Yes, most probably. I'm afraid of that :(

Still...

> If you are trying to do something that is totally unsupported, it is 
> probably for a pretty good reason, usually dealing with security or data 
> loss.  You can probably get what you want by supported methods, but it 
> may require looking at the problem in a different way.
> 
> What is it you are trying to accomplish?  Is it just performance? 

OK. here is a 'real life' example. It works more like a post office. Now
and then, there arrive a 'delivery man' with a bunch of post to deliver.
Post office takes the batch, checks and stamps each and every item, and
hands over a receipt. But the actual bin-ing (into delivery channels)
and routing (dispatch) is handled without the delivery man standing and
waiting for the process to end.

In my *real*life* case I have a file with hundreds of tousends of
'transactions' uploaded by operator (several times times a day, and in
fact, by 10-30 operators) - those are checked at INSERT time. But after
that check and INSERT, I'd like to say to the operator: "OK, jour job is
done, don't warry about the rest". 

But there is more work to do with the batch. 

I have to 'route the transactions' to their relevant accounts, and see
how those change the 'status' of those accounts, consequently, store the
updated status within the account itself. This is tedious and time
consuming. But it have to be done, because 'customers' query account
status for those 'agregate status information' and it would be *very*
haevy for the database if those queries required browsing of the entire
'transaction log'. Number of 'Transactions' to number of accounts is
like milions to thousends.

A plain INSERT of batch takes 5-10minutes on desktop postgresql (800MHz
machine, ATA disks). When I attach trigger (*Very* simple funciton) to
update the accounts, the INSERT take hours (2-4). But when I make just
one single update of all accounts at the end of the batch insert, it
takes 20-30min.

So my solution was 1) to have an additional table "TABLE dirty_log(tiem
timestamp, who text)", which gets inserted a row *after* a batch of
INSERTS. 2) and a 'server side process', run every 5-10 minutes, which
makes accounts update, and which: A) does NOT launche when another such
process is currently running; B) purges DIRTY_LOG table after it's done.
This is quite obvoisly a 'user space implementation' of the 'background
triggers'. I needed that.

Natuaraly, having this 'bacground trigger' I loose acuracy of the
account information. But I gain on system efficiency - this is
engineering decision. When we have to take those (like the
implementation above), it's good to have 'system tools' (like
'background triggers') that support us.

But of cource I may be wrong all togather. I'd really like to know the
techniq, which is 'along the line' of RDBM systems design, which serves
that same purpose. 

Is there a better solution?

NB: the 'batch INSERT' I mentioned above is done by www server. It's
quite vital to have the the server process terminated (meaning: not keep
it waiting for LISTEN/NOPTIFY event - meaning not use LISTEN/NOTIFY), as
apache will keep the connection opened until the process ends.
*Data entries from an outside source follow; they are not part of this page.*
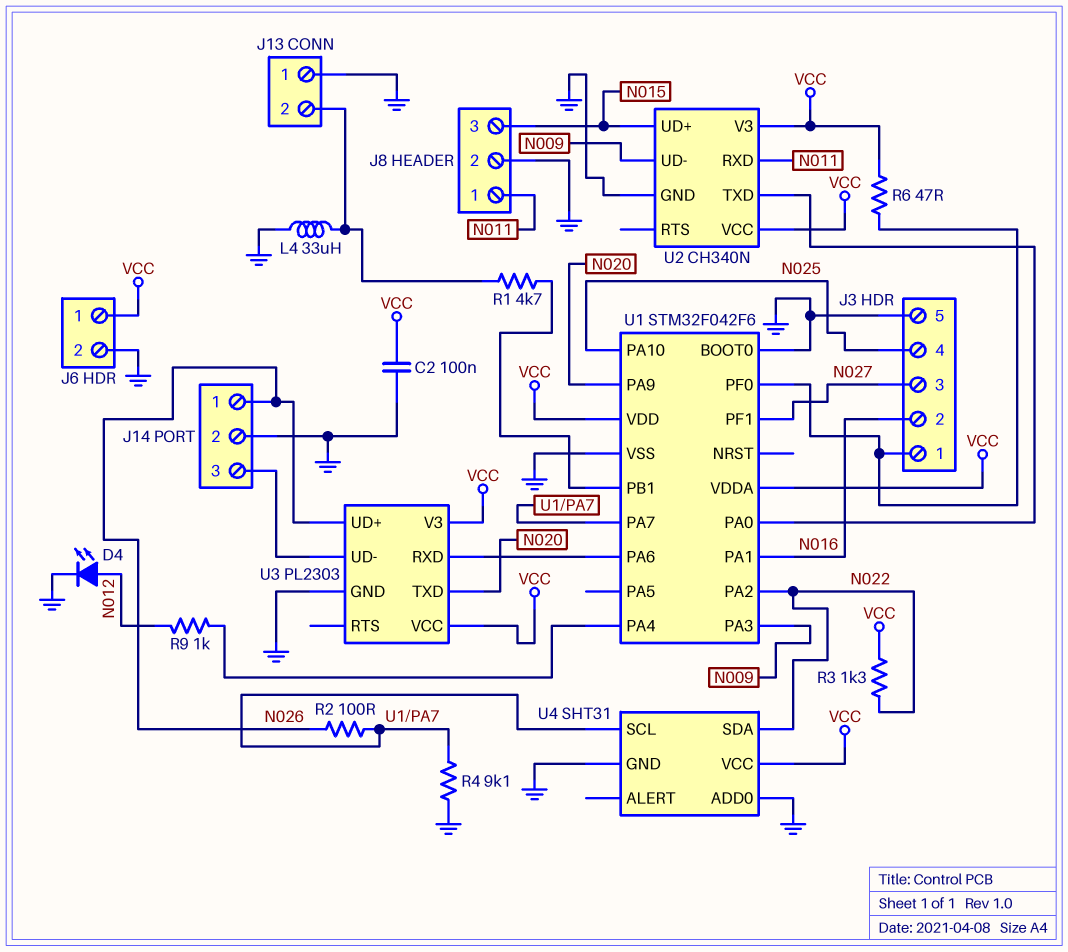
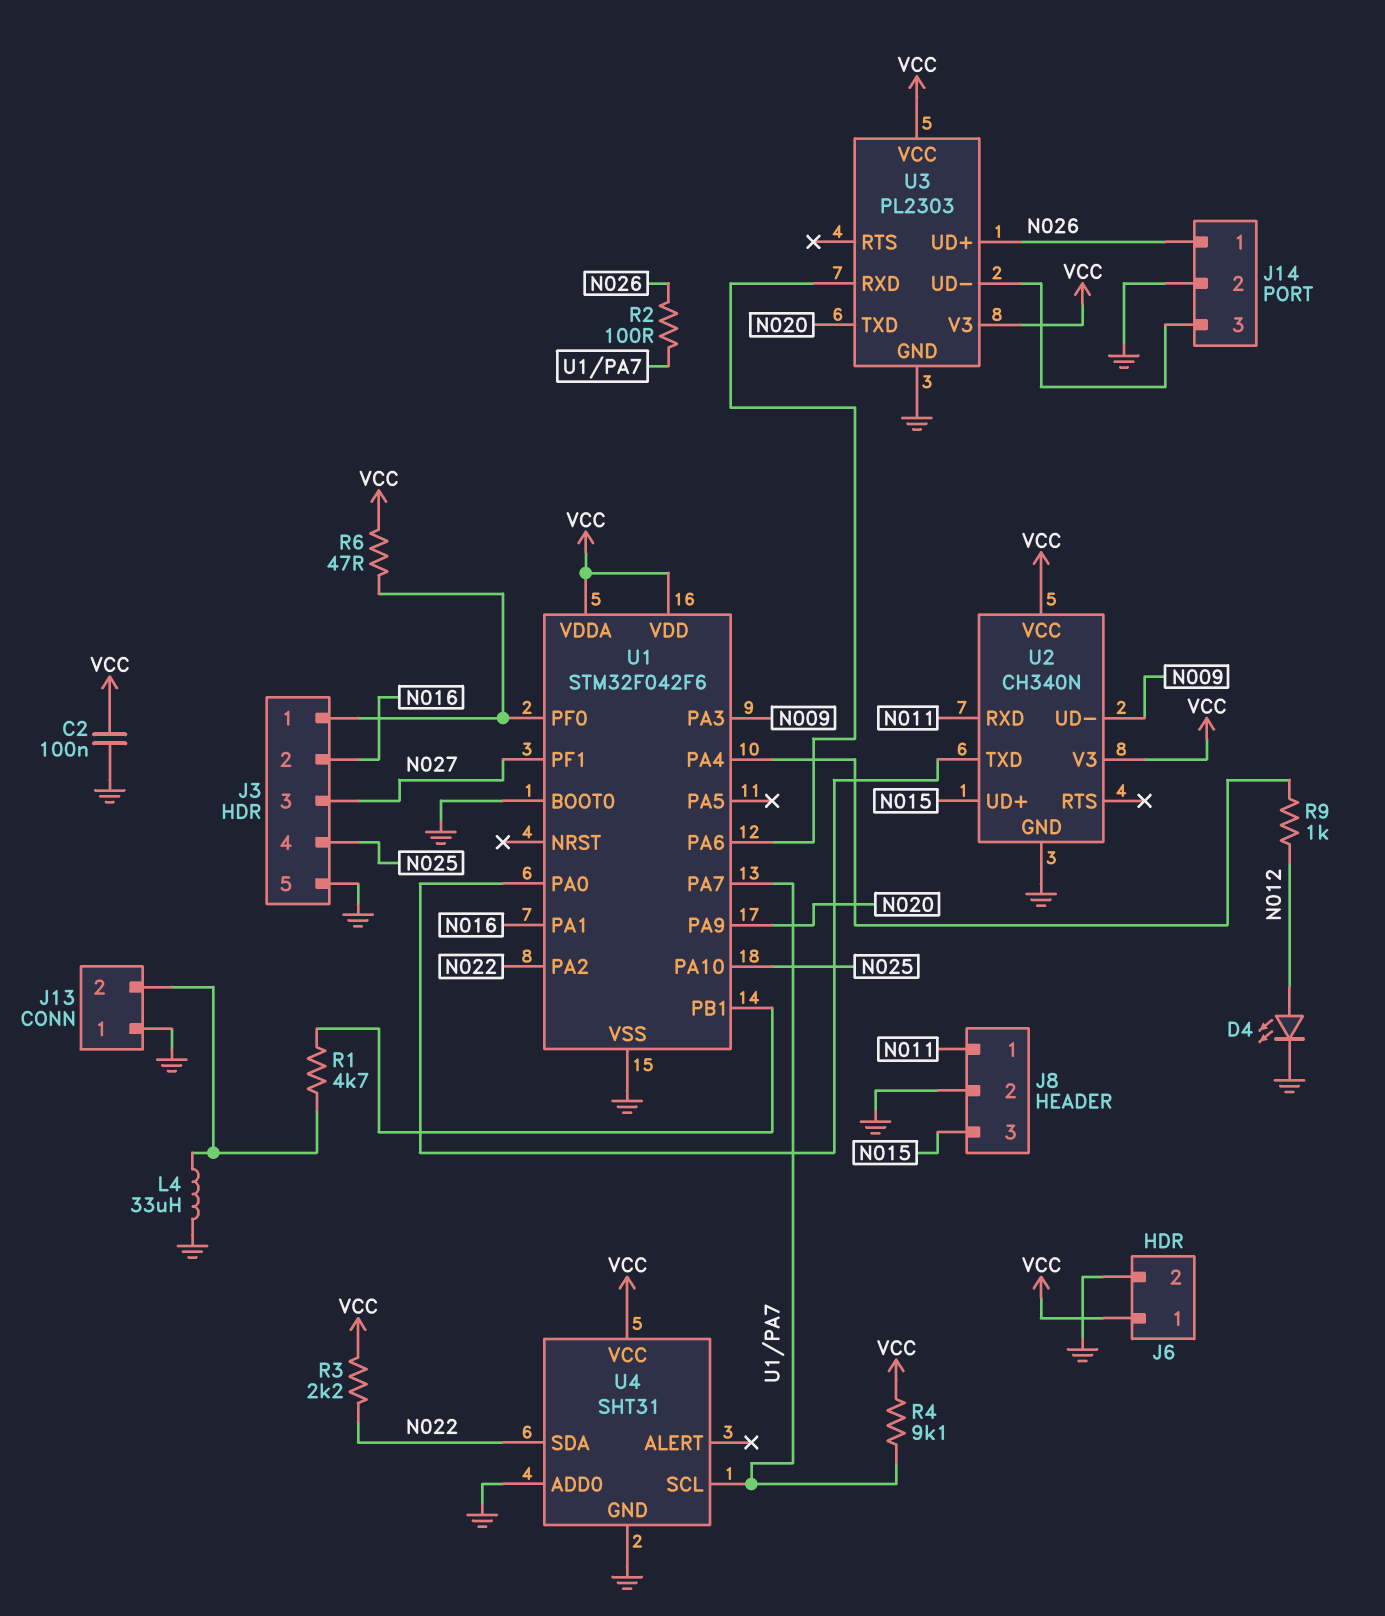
R3: 1.3k (N022, VCC) -> 2.2k (N022, VCC)
R4: 9.1k (GND, U1/PA7) -> 9.1k (U1/PA7, VCC)

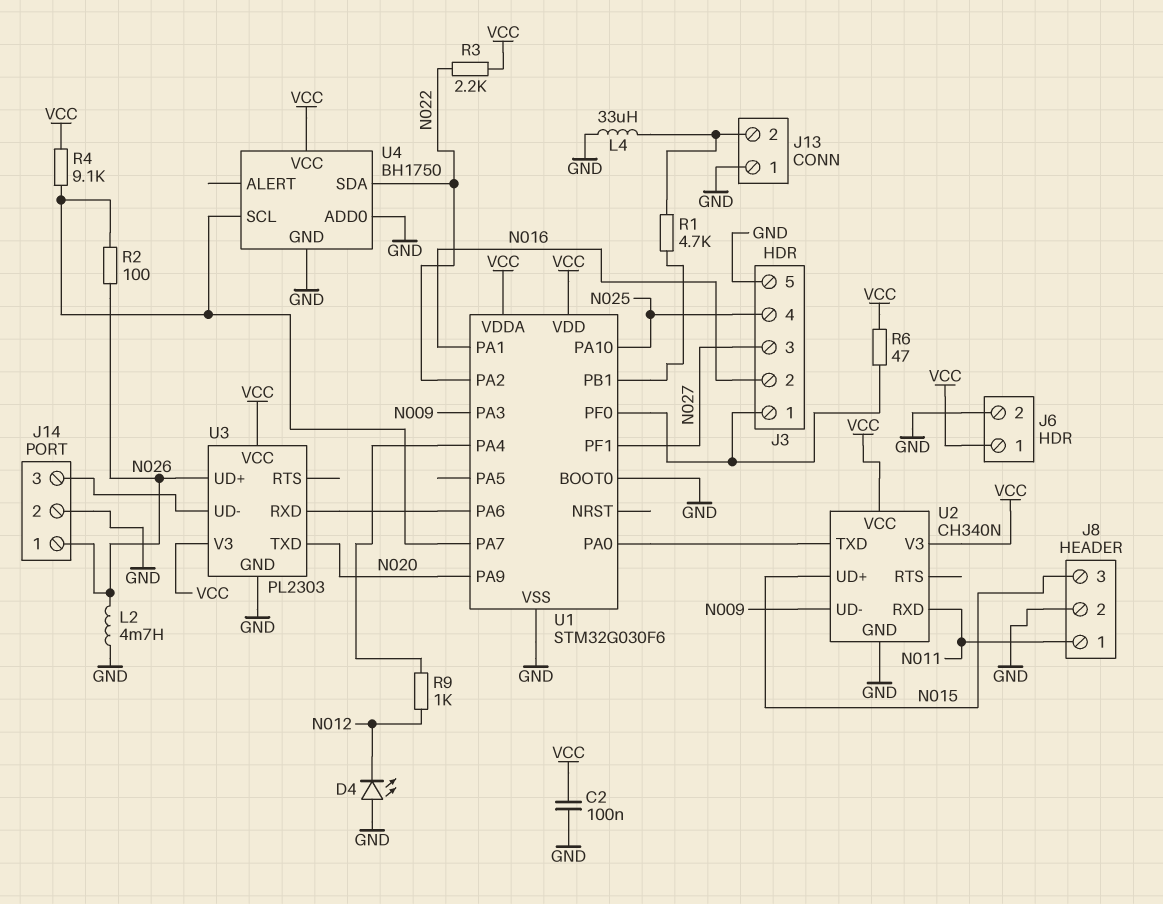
D4: LED (A N012, K GND) -> LED (A GND, K N012)
L2: none -> 4.7mH (GND, N026)
U1: STM32F042F6 -> STM32G030F6
U4: SHT31 -> BH1750

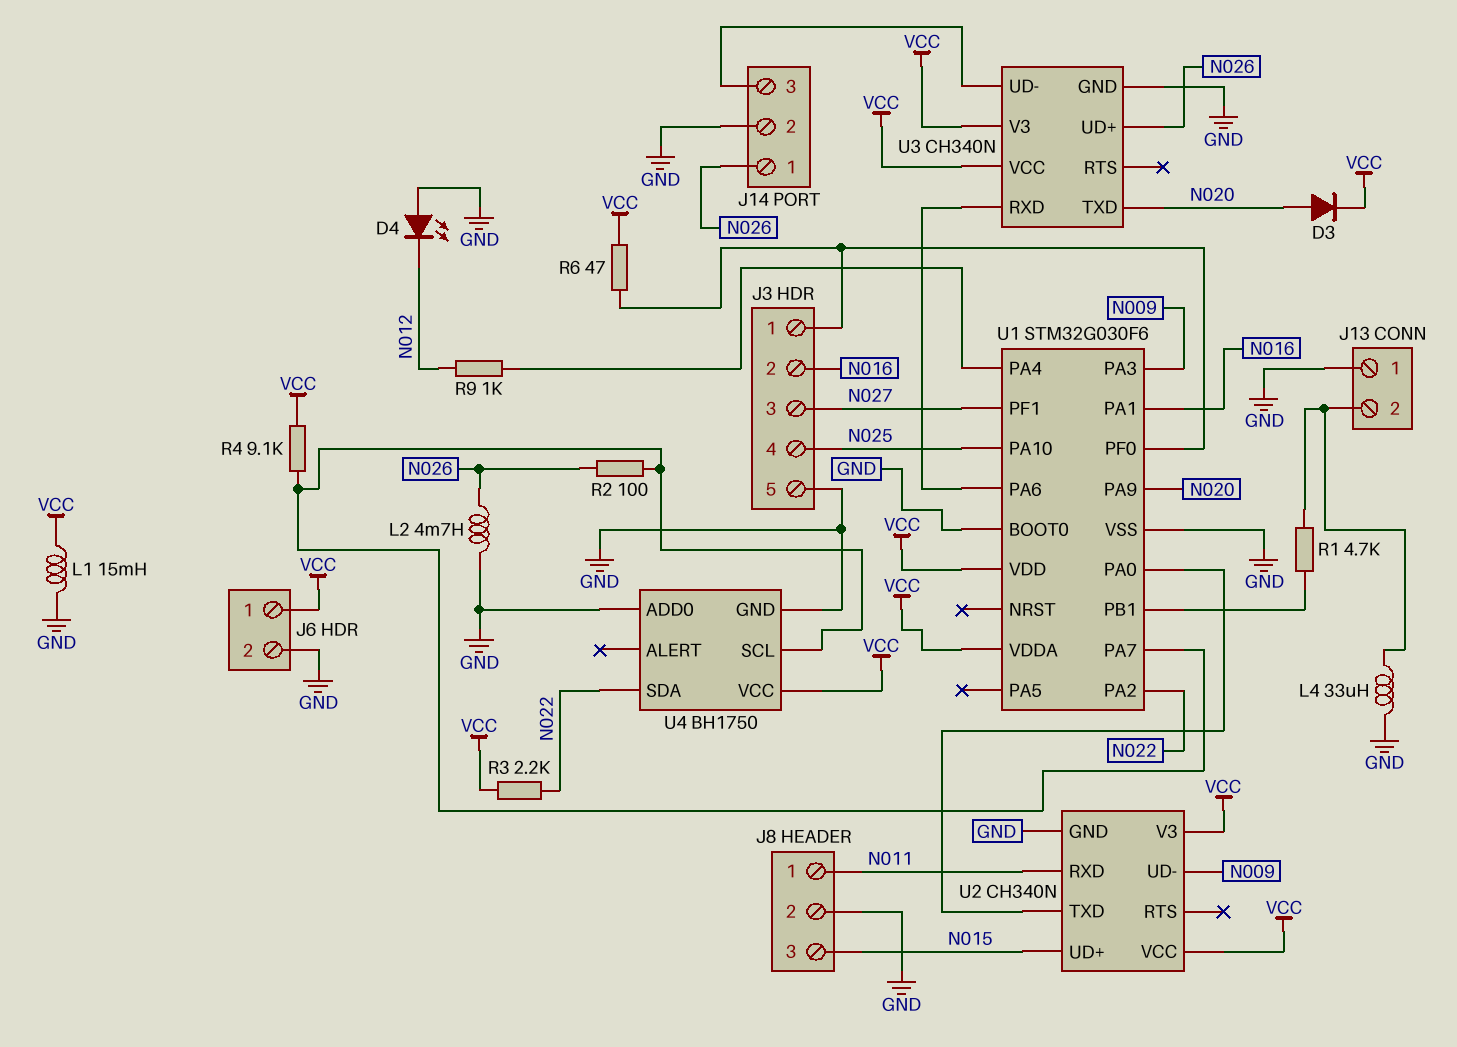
C2: 100nF (GND, VCC) -> none
D3: none -> diode (A N020, K VCC)
L1: none -> 15mH (GND, VCC)
U3: PL2303 -> CH340N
In 'real life', this scenario is applicable also to 'service network':
1. Say, you have 100_000 - 1000_000 vending machines (VM) network.
2. each is is loaded with c.a. 100 item types (300 types in the entire
network).
3. each VM dispatches an item every 2-3 minutes. which make overall
'transaction traffic' at the level of over hundreds per second.
4. assume, that for 'customer management', you need to store quite a bit
of data with each item-dispense 'transaction'. Meaning: transaction are
not very light, and their details have to be kept for long time.
5. obviously, you need to manage your stock (each of the 300
item-types): you keep VM loaded and keep some stock at central store.

(ATMs are a good example of such netowrk)

So:
1. 'transaction traffic' is so signifficant, that you really have to
'optimise for that'
2. you don't really have to know *exactly* when you run out of stock,
because each VM has signifficant local item store, so if you get
notified, that a particular VM gets close to the bottom with particular
item, you may dispatch a reload in 10min, but it's also OK to dispatch
that in 2hours - meaning, the 'acocunt information' does not have to be
'immediately acurate'. Far more important is 'dispatch transaction'
performance.
3. normally, you 'keep an eye' on you VM network - meaning, you issue a
'statistics' query quite frequently. If that was a 'haevy query' it
would degrade your database performance quite signifficantly - we really
need the 'agregate information' stored within 'item-accounts'.

Is there a clean, 'along the framework' design that serves this reality?

-R